2017; Wiley; Volume: 23; Issue: 60 Linguagem: Inglês

10.1002/chem.201703237

1521-3765

Irene Conti, Lara Martínez‐Fernández, Luciana Esposito, Siegfried Höfinger, Artur Nenov, Marco Garavelli, Roberto Improta,

Photochromic and Fluorescence Chemistry

Abstract The T–T photodimerization paths leading to the formation of cyclobutane pyrimidine dimer (CPD) and 6–4 pyrimidine pyrimidone (64‐PP), the two main DNA photolesions, have been resolved for a T–T step in a DNA duplex by two complementary state‐of‐the‐art quantum mechanical approaches: QM(CASPT2//CASSCF)/MM and TD‐DFT/PCM. Based on the analysis of several different representative structures, we define a new‐ensemble of cooperating geometrical and electronic factors (besides the distance between the reacting bonds) ruling T–T photodimerization in DNA. CPD is formed by a barrierless path on an exciton state delocalized over the two bases. Large interbase stacking and shift values, together with a small pseudorotation phase angle for T at the 3′‐end, favor this reaction.
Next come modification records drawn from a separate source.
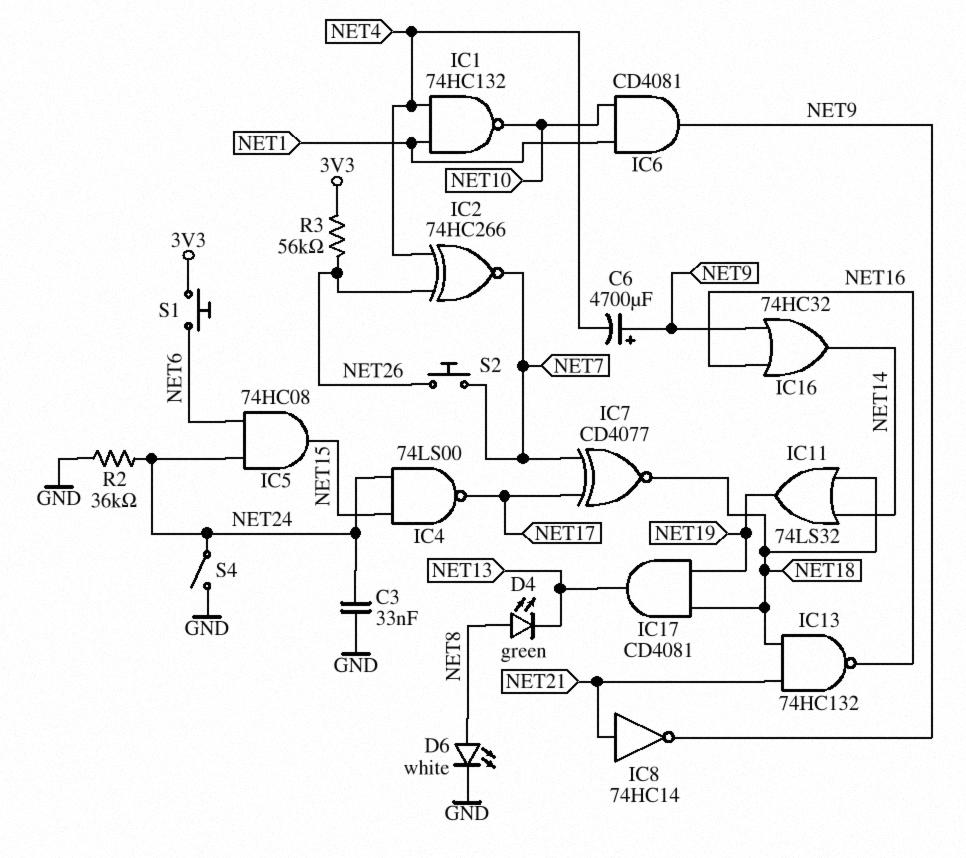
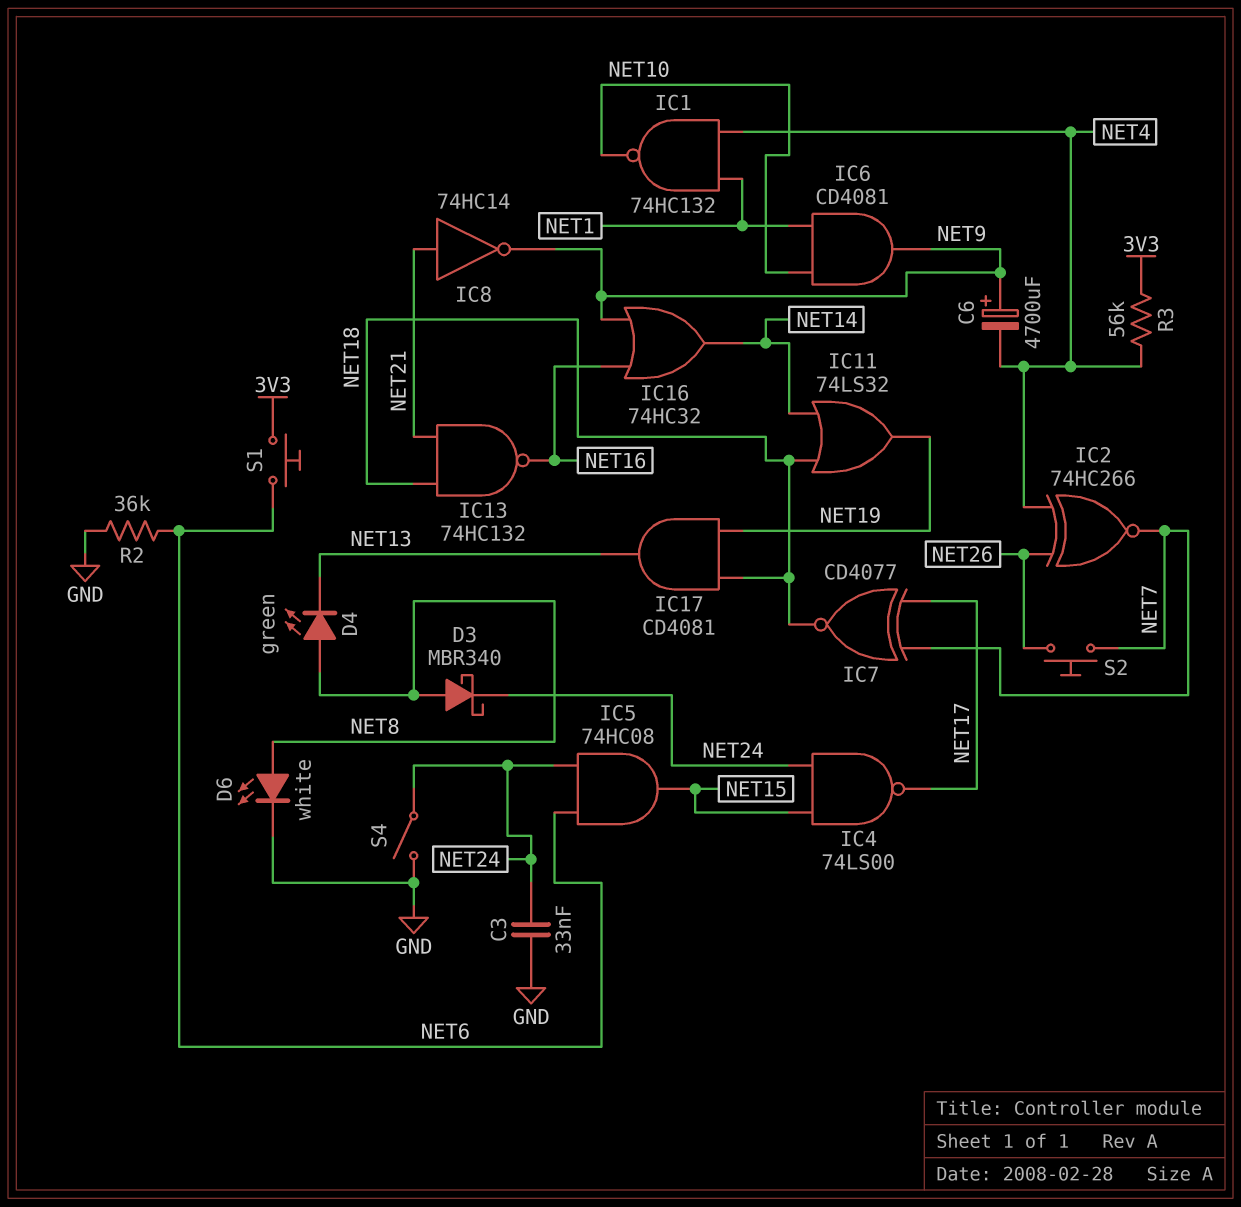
D3: none -> schottky MBR340 (A NET8, K NET24)
R2: 36k (GND, NET24) -> 36k (GND, NET6)
R3: 56k (3V3, NET26) -> 56k (3V3, NET4)

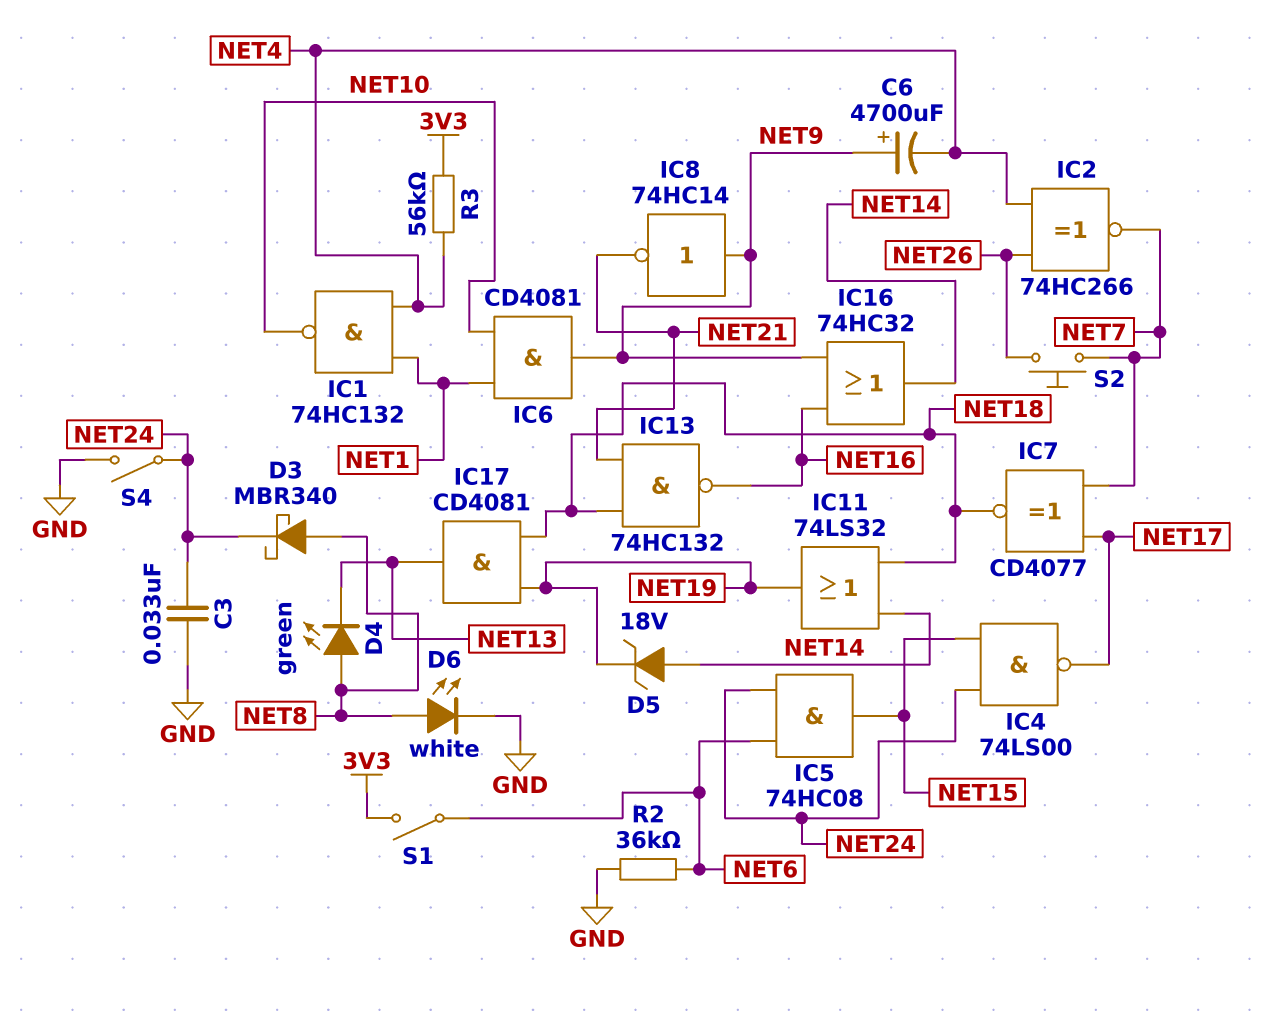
D5: none -> zener 18V (A NET14, K NET19)
IC8: NOT 74HC14 (in NET21, out NET9) -> NOT 74HC14 (in NET9, out NET21)
S1: button (3V3, NET6) -> switch (3V3, NET6)

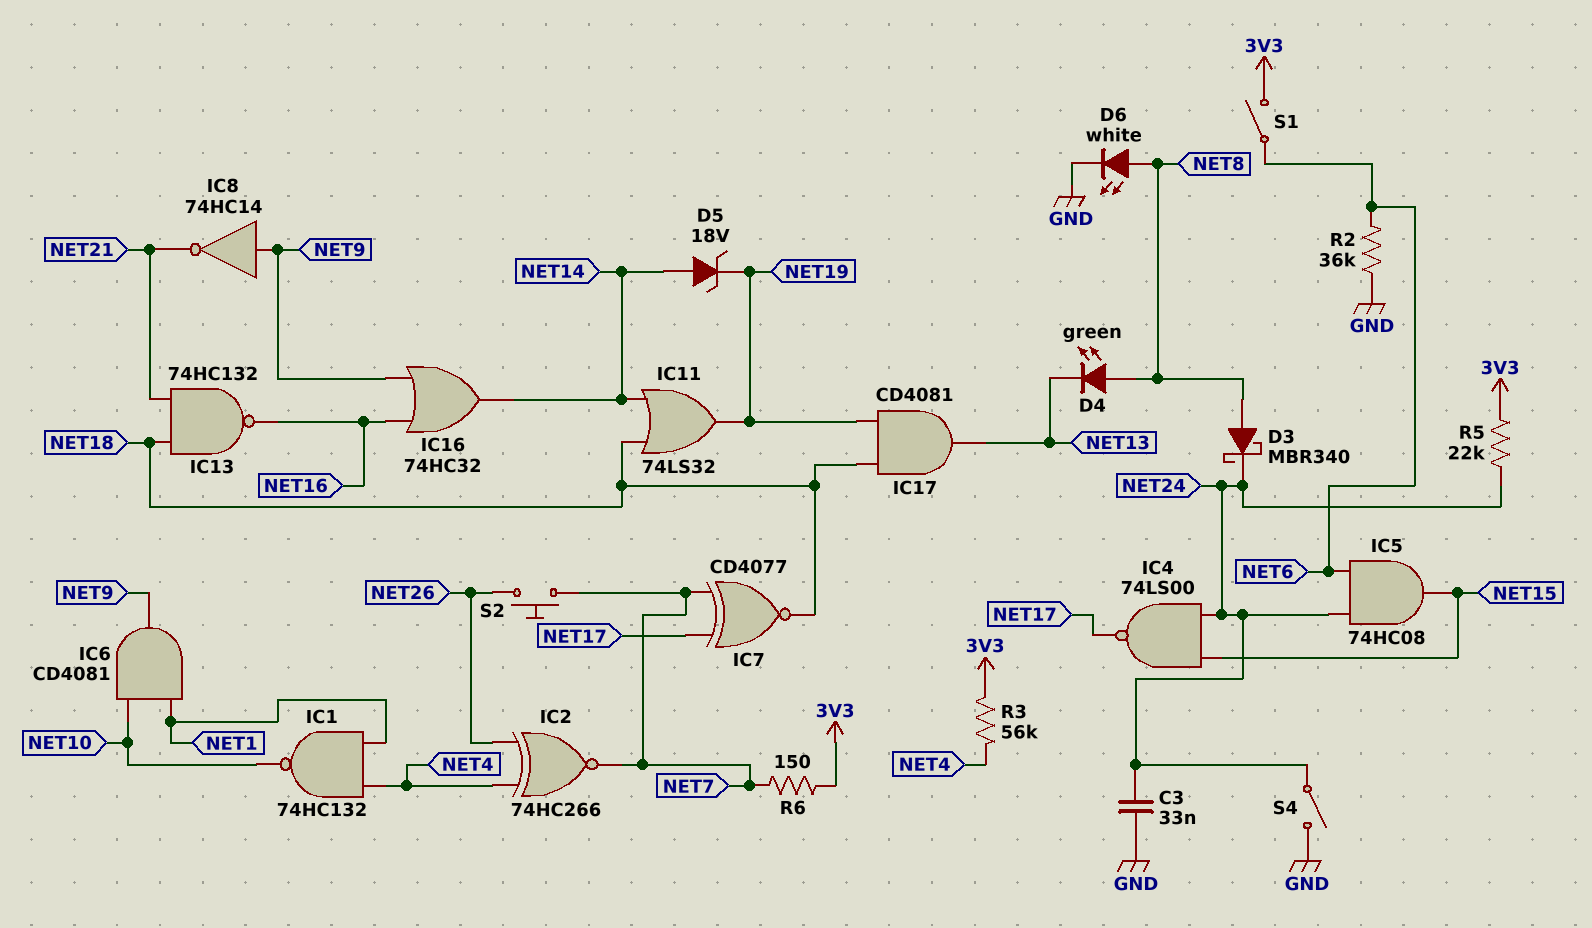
C6: 4700uF (plus NET9, minus NET4) -> none
R5: none -> 22k (3V3, NET24)
R6: none -> 150 (3V3, NET7)

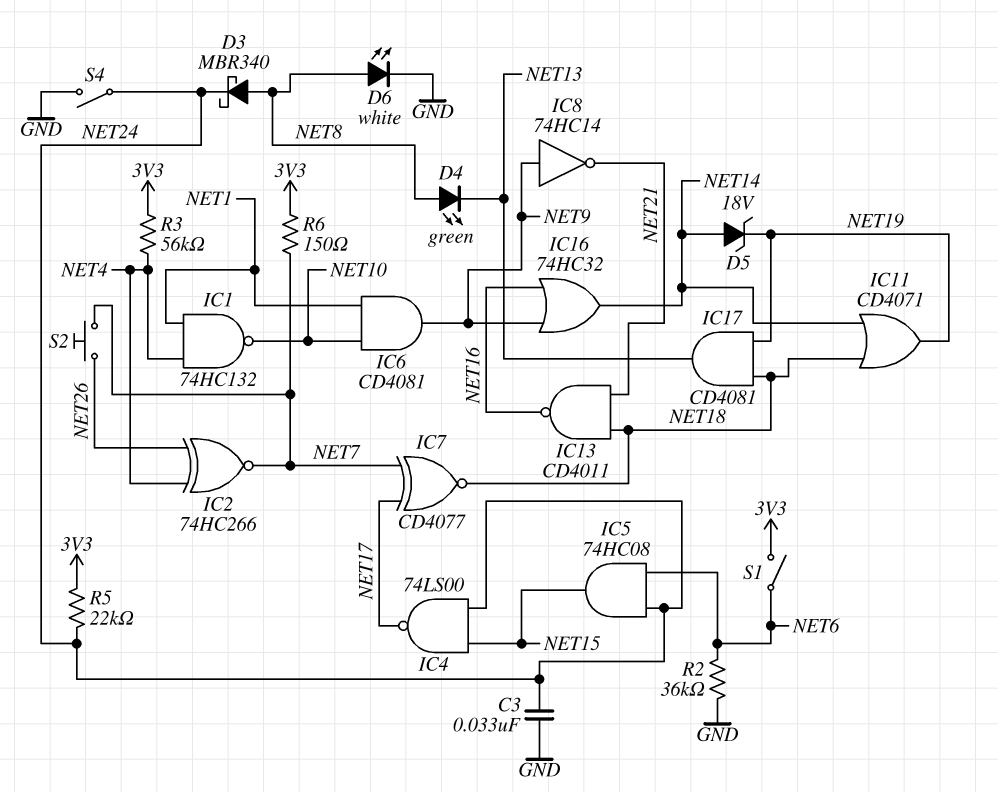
IC11: OR 74LS32 (in NET14, in NET18, out NET19) -> OR CD4071 (in NET14, in NET18, out NET19)
IC13: NAND 74HC132 (in NET18, in NET21, out NET16) -> NAND CD4011 (in NET18, in NET21, out NET16)

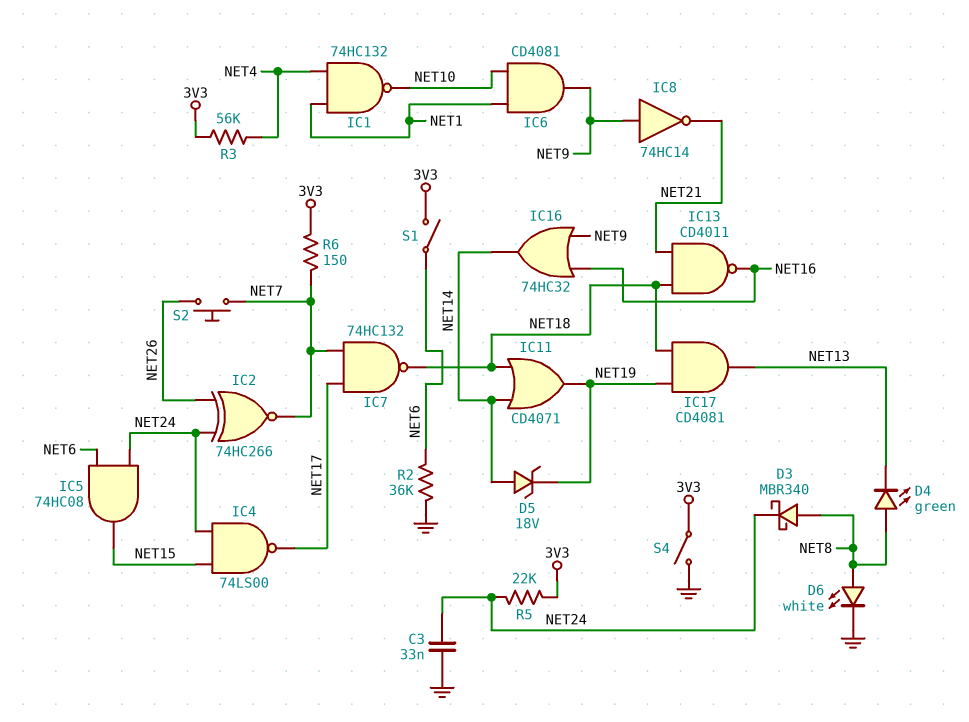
IC2: XNOR 74HC266 (in NET4, in NET26, out NET7) -> XNOR 74HC266 (in NET24, in NET26, out NET7)
IC7: XNOR CD4077 (in NET7, in NET17, out NET18) -> NAND 74HC132 (in NET7, in NET17, out NET18)
S4: switch (GND, NET24) -> switch (3V3, GND)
The oxetane intermediate, leading to a 64‐PP adduct, is formed on a singlet T→T charge‐transfer state and is favored by a large interbase angle and slide values. A small energy barrier (<0.3 eV) is associated to this path, likely contributing to the smaller quantum yield observed for this process. Eventually, a clear directionality is always shown by the electronic excitation characterizing the singlet photoactive state driving the photodimerization process: an exciton that is more localized on T 3 and a 5′‐T→3′‐T charge transfer for CPD and oxetane formation, respectively, thus calling for specific electronic constraints.